NEWS RELEASE from MORALITY IN MEDIA, Inc.
NEW YORK (Nov. 26, 2008) – Last week former Republican Party vice presidential candidate Sarah Palin conducted a press conference at a turkey farm in Alaska, causing a minor media uproar over the fact that turkeys were being slaughtered in the background. Robert Peters, President of Morality in Media, had the following comments:
This one hits home for me because I still remember accompanying my father to a turkey farm in the 1950s, watching him pick out a turkey, and watching the farmer cut the turkey’s head off. This was no “NC-17” or even an “R-rated” affair.
My father also raised two ducks in a pen in the basement for food. Around the time they began getting used to my brother and I, dad removed their heads in the back yard. I cried then but have never since thought he did anything wrong taking their heads off or allowing us to watch.
I do think there is something wrong with depicting humans on TV and in film being brutally beaten, murdered and tortured as entertainment for the masses of all ages.
Earlier this week on the critically acclaimed broadcast TV program “24,“ a child is shown preparing to decapitate a prisoner or sever his head in two with a large blade. Thankfully, viewers did not see the blade severing the neck or splitting the head (as they might have on cable or in a theatrical release) but did see the crowd of watchers cheering the just finished deed. Later in the program, Jack Bauer is brutally beaten and tortured with a hot blade.
There isn’t a week goes by when a TV program doesn’t provide prime time viewers with the graphic details of an autopsy and often with graphic details of the murder leading up to it.

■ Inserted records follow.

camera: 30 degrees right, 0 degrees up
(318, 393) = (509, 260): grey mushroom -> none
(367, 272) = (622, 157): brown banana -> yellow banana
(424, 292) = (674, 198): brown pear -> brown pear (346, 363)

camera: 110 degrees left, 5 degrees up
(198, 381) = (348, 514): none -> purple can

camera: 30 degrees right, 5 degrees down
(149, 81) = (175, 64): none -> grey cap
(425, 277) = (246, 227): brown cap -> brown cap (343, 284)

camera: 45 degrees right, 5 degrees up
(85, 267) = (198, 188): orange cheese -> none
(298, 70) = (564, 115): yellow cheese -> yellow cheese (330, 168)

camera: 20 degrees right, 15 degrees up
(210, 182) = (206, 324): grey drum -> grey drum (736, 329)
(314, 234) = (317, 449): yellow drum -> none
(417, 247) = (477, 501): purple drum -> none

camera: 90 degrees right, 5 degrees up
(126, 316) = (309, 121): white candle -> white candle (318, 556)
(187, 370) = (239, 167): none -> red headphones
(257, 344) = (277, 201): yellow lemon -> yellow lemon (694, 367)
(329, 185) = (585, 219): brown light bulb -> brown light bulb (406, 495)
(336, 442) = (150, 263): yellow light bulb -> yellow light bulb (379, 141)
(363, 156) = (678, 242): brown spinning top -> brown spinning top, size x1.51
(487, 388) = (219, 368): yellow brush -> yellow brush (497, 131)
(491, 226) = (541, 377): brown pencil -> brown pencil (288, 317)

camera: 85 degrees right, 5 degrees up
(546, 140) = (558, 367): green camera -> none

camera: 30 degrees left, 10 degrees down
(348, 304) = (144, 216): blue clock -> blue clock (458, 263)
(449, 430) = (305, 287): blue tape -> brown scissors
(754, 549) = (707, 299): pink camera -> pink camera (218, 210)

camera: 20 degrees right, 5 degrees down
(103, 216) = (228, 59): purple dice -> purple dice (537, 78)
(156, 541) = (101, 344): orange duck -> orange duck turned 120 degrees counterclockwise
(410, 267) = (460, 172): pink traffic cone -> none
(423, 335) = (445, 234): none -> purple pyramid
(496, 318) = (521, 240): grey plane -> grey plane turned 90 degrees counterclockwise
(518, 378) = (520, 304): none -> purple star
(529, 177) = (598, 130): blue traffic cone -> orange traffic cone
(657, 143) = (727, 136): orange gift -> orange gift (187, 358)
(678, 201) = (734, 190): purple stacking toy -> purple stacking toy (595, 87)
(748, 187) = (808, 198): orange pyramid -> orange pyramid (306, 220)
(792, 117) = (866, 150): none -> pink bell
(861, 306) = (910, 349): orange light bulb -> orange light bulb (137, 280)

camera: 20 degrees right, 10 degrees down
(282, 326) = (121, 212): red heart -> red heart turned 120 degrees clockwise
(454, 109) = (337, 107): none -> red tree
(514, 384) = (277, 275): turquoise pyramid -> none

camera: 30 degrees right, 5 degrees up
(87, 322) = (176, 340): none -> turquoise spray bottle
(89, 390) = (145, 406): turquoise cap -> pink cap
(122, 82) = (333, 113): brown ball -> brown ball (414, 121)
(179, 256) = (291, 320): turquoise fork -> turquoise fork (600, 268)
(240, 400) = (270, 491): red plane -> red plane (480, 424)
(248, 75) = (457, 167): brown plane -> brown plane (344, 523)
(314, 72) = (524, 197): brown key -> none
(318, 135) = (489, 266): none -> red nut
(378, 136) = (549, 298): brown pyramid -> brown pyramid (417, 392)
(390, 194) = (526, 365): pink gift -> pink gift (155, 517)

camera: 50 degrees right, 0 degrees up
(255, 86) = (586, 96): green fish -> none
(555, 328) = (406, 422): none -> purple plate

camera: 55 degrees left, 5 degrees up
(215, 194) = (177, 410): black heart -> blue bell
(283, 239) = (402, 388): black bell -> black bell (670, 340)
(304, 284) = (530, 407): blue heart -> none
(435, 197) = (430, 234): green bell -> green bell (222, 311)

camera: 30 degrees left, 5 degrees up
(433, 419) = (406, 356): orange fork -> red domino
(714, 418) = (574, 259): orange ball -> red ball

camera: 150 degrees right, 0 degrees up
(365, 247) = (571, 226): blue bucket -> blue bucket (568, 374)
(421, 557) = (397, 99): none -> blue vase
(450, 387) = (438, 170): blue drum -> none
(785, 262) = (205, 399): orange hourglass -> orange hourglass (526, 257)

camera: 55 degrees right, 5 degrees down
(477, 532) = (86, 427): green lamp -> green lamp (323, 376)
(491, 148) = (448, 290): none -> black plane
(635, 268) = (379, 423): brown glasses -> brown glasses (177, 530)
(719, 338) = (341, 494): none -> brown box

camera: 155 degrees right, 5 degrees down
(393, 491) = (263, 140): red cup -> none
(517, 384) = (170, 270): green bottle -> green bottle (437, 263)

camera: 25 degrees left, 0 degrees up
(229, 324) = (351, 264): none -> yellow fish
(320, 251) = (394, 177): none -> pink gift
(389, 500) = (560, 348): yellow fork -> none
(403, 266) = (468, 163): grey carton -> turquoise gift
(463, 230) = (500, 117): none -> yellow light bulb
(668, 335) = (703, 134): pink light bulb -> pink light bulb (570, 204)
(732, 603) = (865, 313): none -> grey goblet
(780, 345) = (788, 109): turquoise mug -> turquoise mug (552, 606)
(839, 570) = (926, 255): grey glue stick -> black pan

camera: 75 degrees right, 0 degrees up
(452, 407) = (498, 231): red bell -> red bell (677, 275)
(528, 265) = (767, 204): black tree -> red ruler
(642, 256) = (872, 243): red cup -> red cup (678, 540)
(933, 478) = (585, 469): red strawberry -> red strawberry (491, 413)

Last month, Lionsgate released the R-rated film “Saw V,” its latest contribution to what has been called “torture porn” (and for good reason). In August, a study by Dartmouth College researchers showed that 48% of children ages 10-14 had seen the R-rated film, “Scary Movie,” which included scenes in which the killer slashes a victim’s throat and severs a victim’s head.
Last week, Broadcasting & Cable also reported on a Rutgers University study asserting that media depictions of violence are a “critical risk factor” for aggression in adolescents. Most of the media ignored this study, being preoccupied instead with the slaughter of turkeys on TV.